Clima temperato, accessibilità aerea dall'Italia e gestione dei flussi turistici caratterizzano l'offerta del Paese nordico
La Danimarca si propone come meta per il turismo estivo grazie a un clima con temperature medie comprese tra i 20 e i 25 gradi, giornate prolungate e un'estensione costiera di oltre 7.400 chilometri.
Il territorio, che conta più di 400 isole, garantisce l'accesso al litorale da qualsiasi punto del Paese, dato che la distanza massima dal mare non supera mai i 50 chilometri.
La costa danese include oltre 200 spiagge classificate con la Bandiera Blu, caratterizzate dalla presenza di dune e baie.
Dal punto di vista dei flussi turistici, i mesi di giugno, la fine di agosto e settembre registrano una minore affluenza, mentre luglio e agosto rappresentano i periodi di alta stagione, in coincidenza con le ferie della popolazione locale.
I collegamenti aerei diretti tra l'Italia e la Danimarca sono stati potenziati per il periodo estivo.
La capitale, Copenaghen, è servita da voli giornalieri in partenza dai principali scali italiani.
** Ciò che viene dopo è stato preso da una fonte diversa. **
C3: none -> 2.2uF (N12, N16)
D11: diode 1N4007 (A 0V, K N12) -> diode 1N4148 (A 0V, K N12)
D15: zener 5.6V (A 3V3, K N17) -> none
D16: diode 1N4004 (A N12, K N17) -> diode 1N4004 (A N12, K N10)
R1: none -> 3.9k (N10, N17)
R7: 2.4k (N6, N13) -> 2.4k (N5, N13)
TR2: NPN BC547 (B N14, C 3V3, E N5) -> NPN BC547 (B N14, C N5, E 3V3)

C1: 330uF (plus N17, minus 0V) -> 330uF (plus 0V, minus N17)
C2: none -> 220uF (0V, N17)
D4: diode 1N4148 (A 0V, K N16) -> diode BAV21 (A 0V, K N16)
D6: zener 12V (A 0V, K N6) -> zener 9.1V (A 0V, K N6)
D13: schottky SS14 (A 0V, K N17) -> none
Aarhus, secondo centro urbano del Paese per rilevanza culturale, è raggiungibile tramite scali a Copenaghen o a Billund, combinati con la rete ferroviaria o con i voli interni.
Per quanto riguarda lo snodo di Billund, sede del parco LEGOLAND® e base per le visite nella penisola dello Jutland, la compagnia Norwegian ha attivato nuove tratte dirette da Milano, Bergamo, Roma e Napoli.
Anche l'area settentrionale è coperta da recenti collegamenti primaverili ed estivi diretti verso l'aeroporto di Aalborg, con voli originati dagli aeroporti di Napoli e Verona.
Le abitudini estive della Danimarca, concentrate nel periodo che va da maggio a inizio settembre, integrano attività all'aperto e dinamiche sociali riconducibili al concetto locale di hygge, orientato alla semplicità e alla convivialità quotidiana.
La varietà dei soggiorni spazia dai viaggi in camper agli itinerari in bicicletta, fino alla scoperta della gastronomia nordica e della produzione vinicola locale.
L'organizzazione complessiva del territorio favorisce lo sviluppo di un turismo basato su ritmi moderati e distribuiti lungo i piccoli borghi costieri, le isole e i festival stagionali.